Playmen was an Italian adult entertainment magazine. It was founded in 1967 by a mother of three, Adelina Tattilo, achieving fame as Italy's version of Playboy magazine.

The magazine was published monthly and featured photographs of nude women, and articles on fashion, sport, consumer goods and public figures. Playmen's use of "tasteful" nude photos is classified as softcore in contrast to hardcore pornographic magazines. It ceased publication in 2001.

Early years
During a running battle with the Italian police, the magazine reached a circulation of 450,000 within four years of its 1967 inception. It sold at about the equivalent of a US dollar per copy.

Playmen was initially an imitator of Playboy magazine, although the first Girl of the Month, Brigitte Bardot, held her hands to cover her breasts. Playmen later developed a style of its own, reflecting European tastes and not overly displaying breasts as per the American Playboy counterpart. The founder Tattilo is quoted as saying "The U.S. is a matriarchy. I think this is the reason for the American male preference for women with exaggerated, voluminous bosoms." 

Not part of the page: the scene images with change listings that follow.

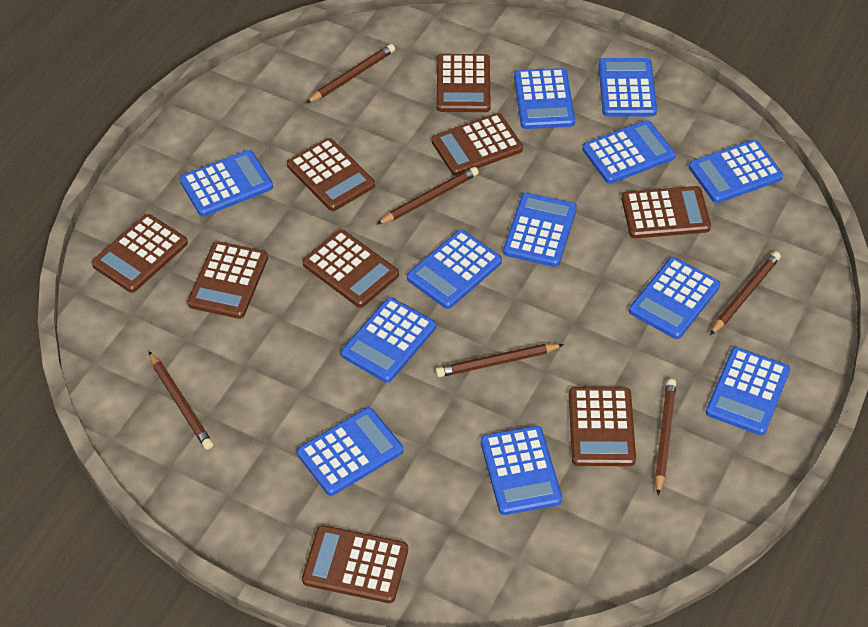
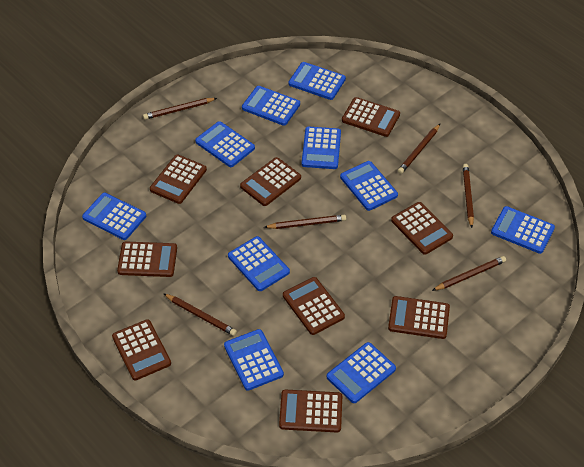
blue calculator: 12 -> 10

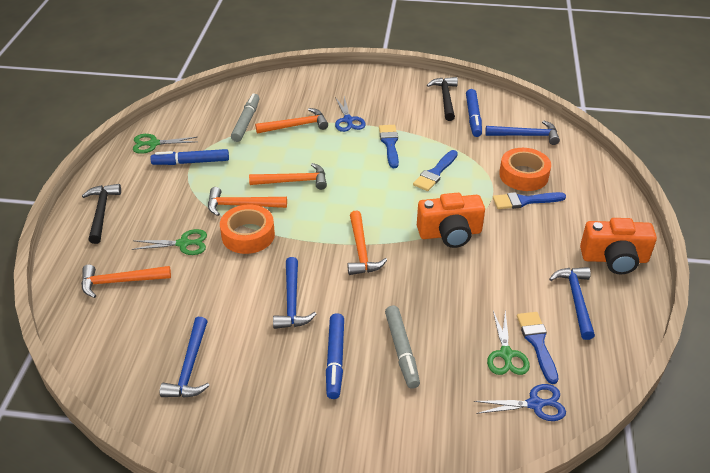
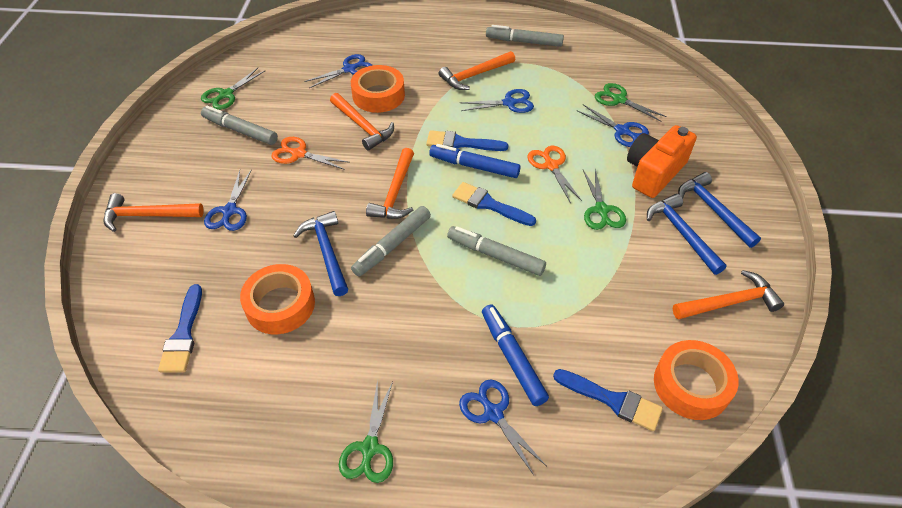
black hammer: 2 -> 0
blue hammer: 4 -> 3
blue marker: 3 -> 2
blue scissors: 2 -> 5
green scissors: 3 -> 4
grey marker: 2 -> 4
orange camera: 2 -> 1
orange scissors: 0 -> 2
orange tape: 2 -> 3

In the early years, with Italy still a religiously conservative society at the time, each month the Italian police in some cities would order a mass seizure of the magazine.  Playmen rarely lasted more than 48 hours on the newsstands before either being sold out or seized by the police.

Content
Many actresses began their careers on the cover of Playmen: Pamela Villoresi, the singer Patty Pravo, the actress Ornella Muti, the singer Amanda Lear and many others. The magazine contained notables such as Teresa Ann Savoy, Barbara Bouchet, Lilli Carati, and Camille Keaton. The July 1968 edition contains an article by Henry Miller. In the December 1972 issue, Playmen obtained an international scoop: it published the photo of Jacqueline Kennedy, then wife of Aristotle Onassis, while she was naked in the swimming pool of their villa in the island of Skorpios. The photos were not published in the United States until Hustler Magazine printed them in 1975.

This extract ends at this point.